New England and Europe were hit exceptionally hard. Snowfalls and frost occurred in June, July and August and all but the hardiest grains were destroyed. Destruction of the corn crop forced farmers to slaughter their animals. Soup kitchens were opened to feed the hungry. Sea ice migrated across Atlantic shipping lanes, and alpine glaciers advanced down mountain slopes to exceptionally low elevations.
I don't think things are quite so bad this year, but if something doesn't change pretty soon 2009 may go down in history, in some parts of the U.S. at least, as another year with barely any summer. Here in Minnesota and across the Midwest, temperatures are abnormally cold. I don't know whether the phenomenon is world-wide--data that will answer this question have probably not been assembled, and may not be honestly reported--but the current low level of solar activity suggests that the cooling trend could indeed be universal.
Here in Minneapolis, the temperature never reached 70 degrees today--rather astonishing for the middle of July, our hottest month. Most days recently, it hasn't been comfortable to be outdoors in the evening without a fire and a sweatshirt. It feels more like October than July. Thankfully, and unlike 1816, it hasn't snowed; the worst consequence we fear is not getting any ripe tomatoes.

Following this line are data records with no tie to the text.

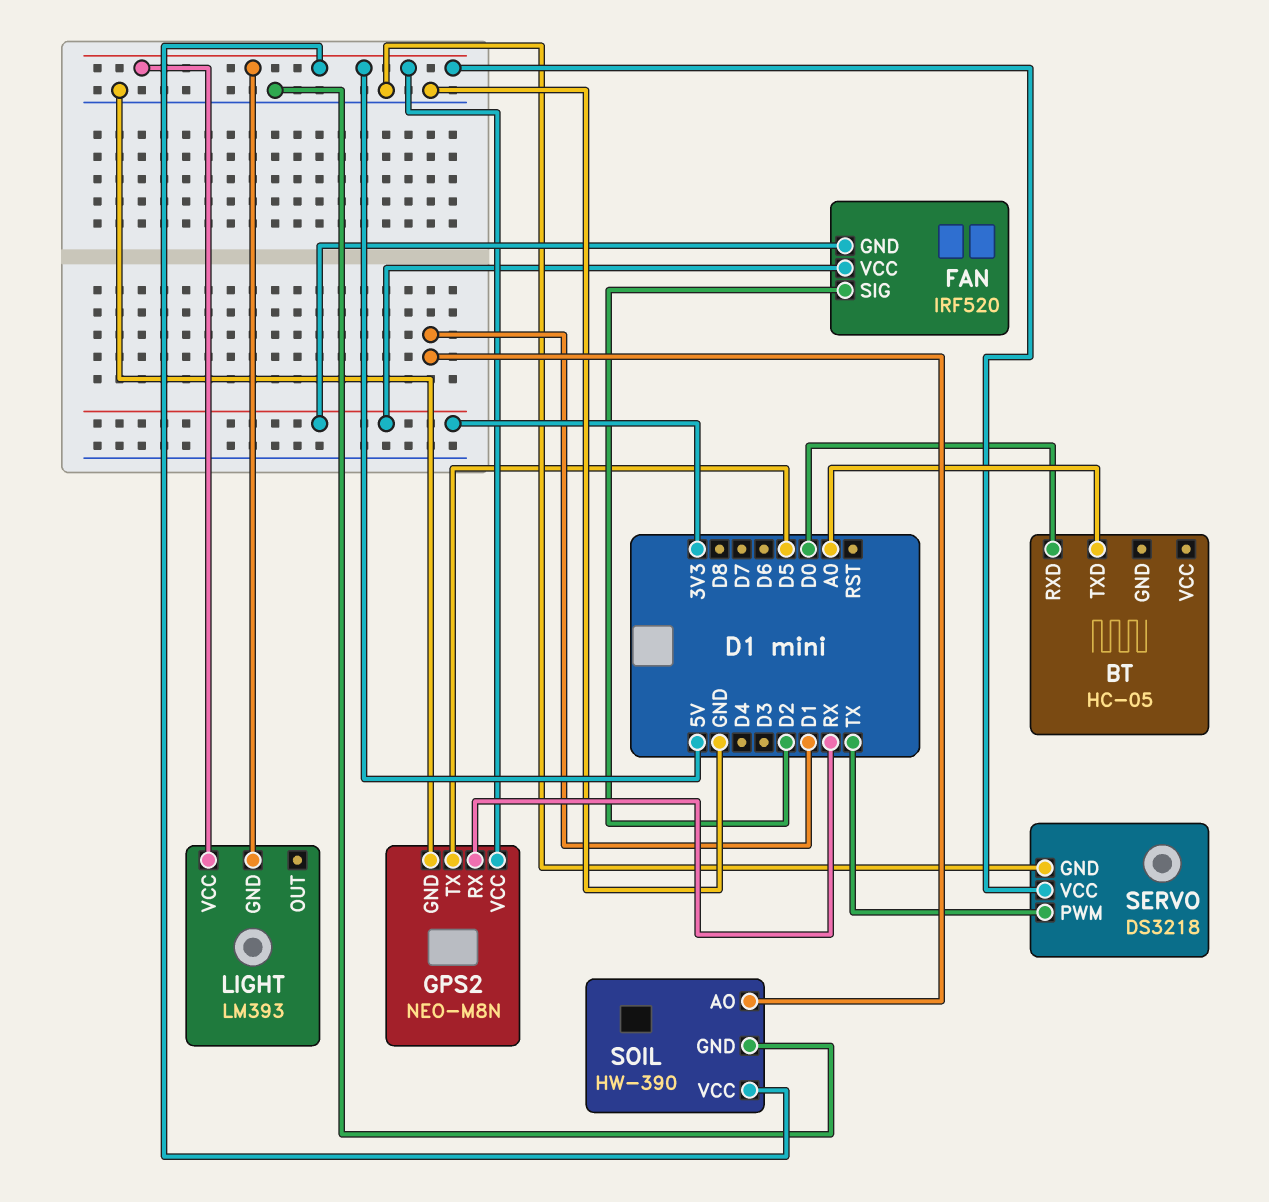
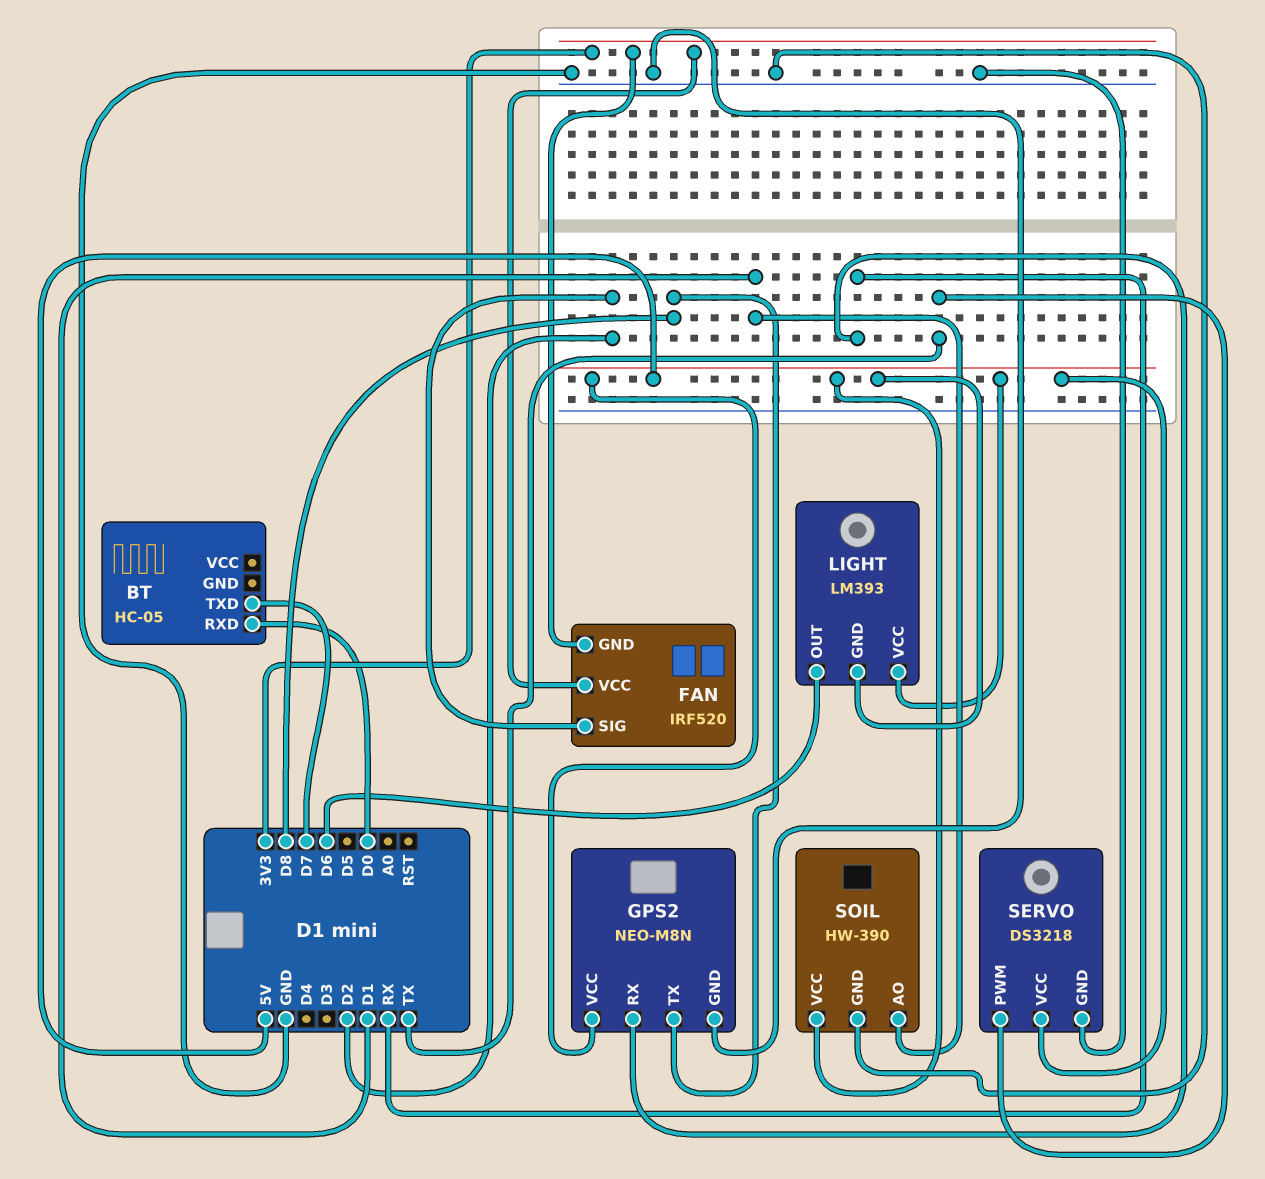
BT pin TXD: A0 -> D7
GPS2 pin TX: D5 -> D8
LIGHT pin OUT: none -> D6

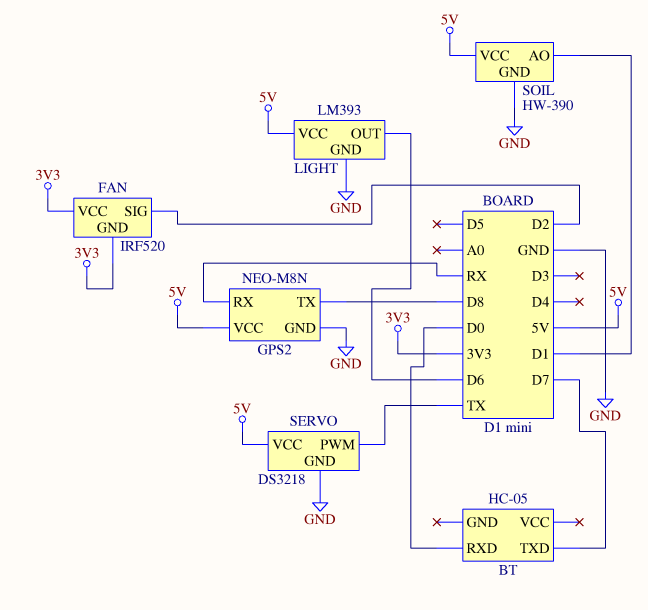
LIGHT pin GND: 5V -> GND

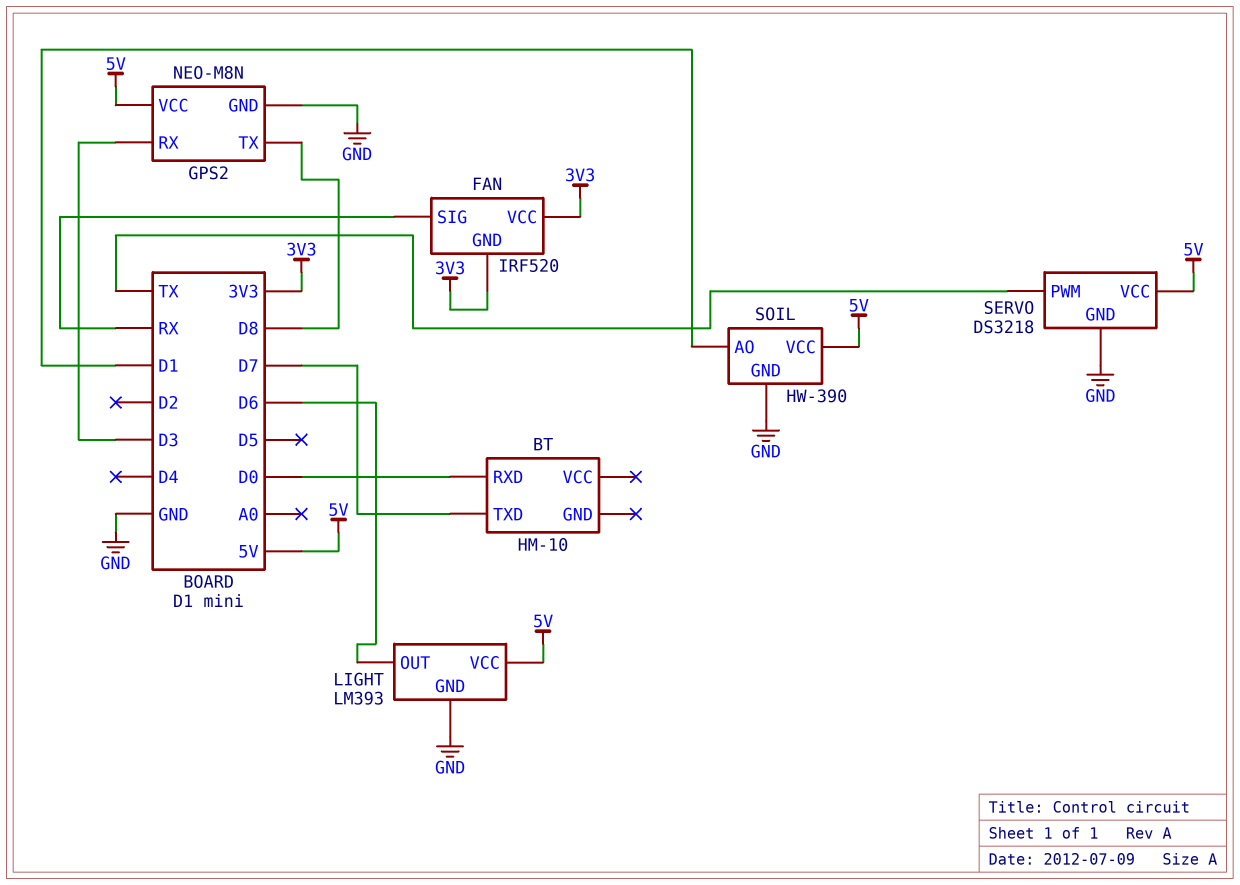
BT: HC-05 -> HM-10
FAN pin SIG: D2 -> RX
GPS2 pin RX: RX -> D3

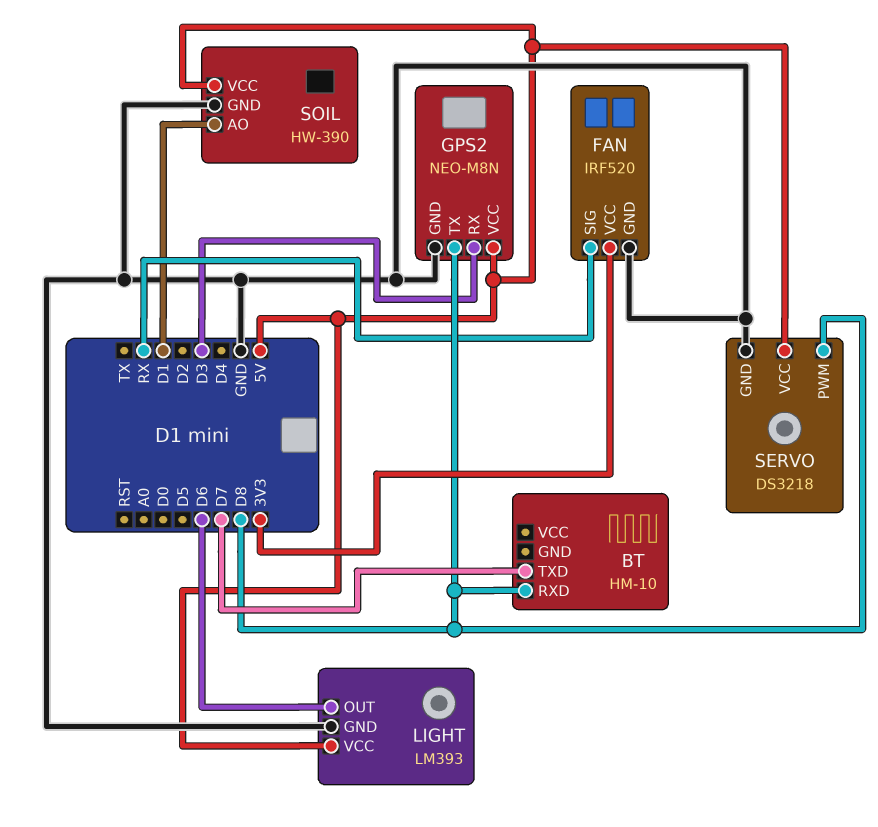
BT pin RXD: D0 -> D8
FAN pin GND: 3V3 -> GND
SERVO pin PWM: TX -> D8

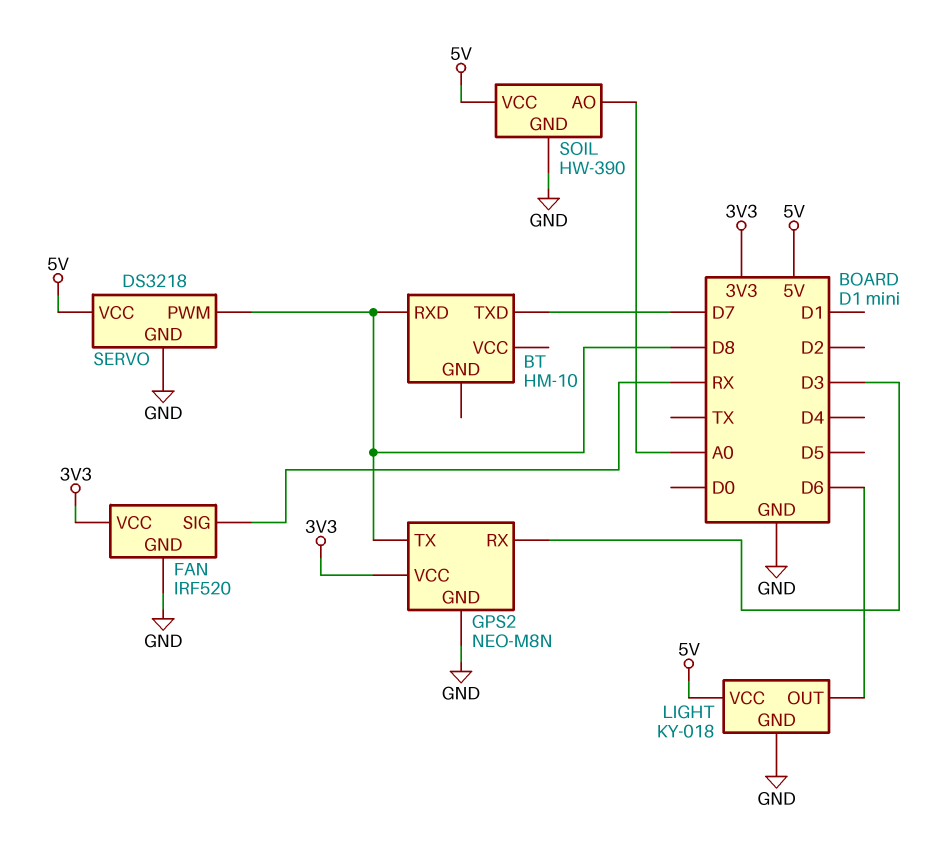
GPS2 pin VCC: 5V -> 3V3
LIGHT: LM393 -> KY-018
SOIL pin AO: D1 -> A0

Today, walking down the street in downtown Minneapolis at 5:30, en route from my office to my parking ramp, I saw something I've never seen before: a man wearing a winter coat in July. Well, maybe not quite a winter coat, but definitely a fall/winter semi-parka with an unzipped, faux-fur lined hood. He was carrying a briefcase and looked like a businessman who was tired of being cold every time he went outdoors. In the summer.
I personally don't think that we (all of humankind, let alone we Americans) can control the weather, but for those who do think we possess that Godlike power, here's a request: can we turn the thermostat up a little?
Same here in Michigan. Al Gore can kiss my freezing, white booty.
55 in Arkansas this AM. IN JULY! I like it a lot!—JM
Notice the cap and raiders have stopped even talked about climate change. It’s a jobs bill now.
Well, over 100+ every day last month in Texas. :(
Seems like we got an extended late spring here in Michigan.
It’s been in the 90’s here, just a little wetter
Not here in northern Louisiana. It’s been brutally hot and dry since May. I don’t know if we had one drop of rain in June, and that is usually one of, if not the, wettest months of the year. The 100+ temps don’t usually start here until July, but June had plenty of them, in addition to 99 degree days.
We finally had some rain the other night and temps are supposed to moderate into the lower 90s for a while, but this May and June were the hottest anyone here can remember.
Hope it doesn't wipe out the home-grown tomato crop I've been waiting for with drooling anticipation. The crop should be arriving at the produce stand down the highway within a week or two.....but I'm getting nervous due to the constant cold and lack of sustained sunshine.
Leni
The NOAA and Jim Hansen will just make up whatever numbers they need to in order to keep the whole scam going.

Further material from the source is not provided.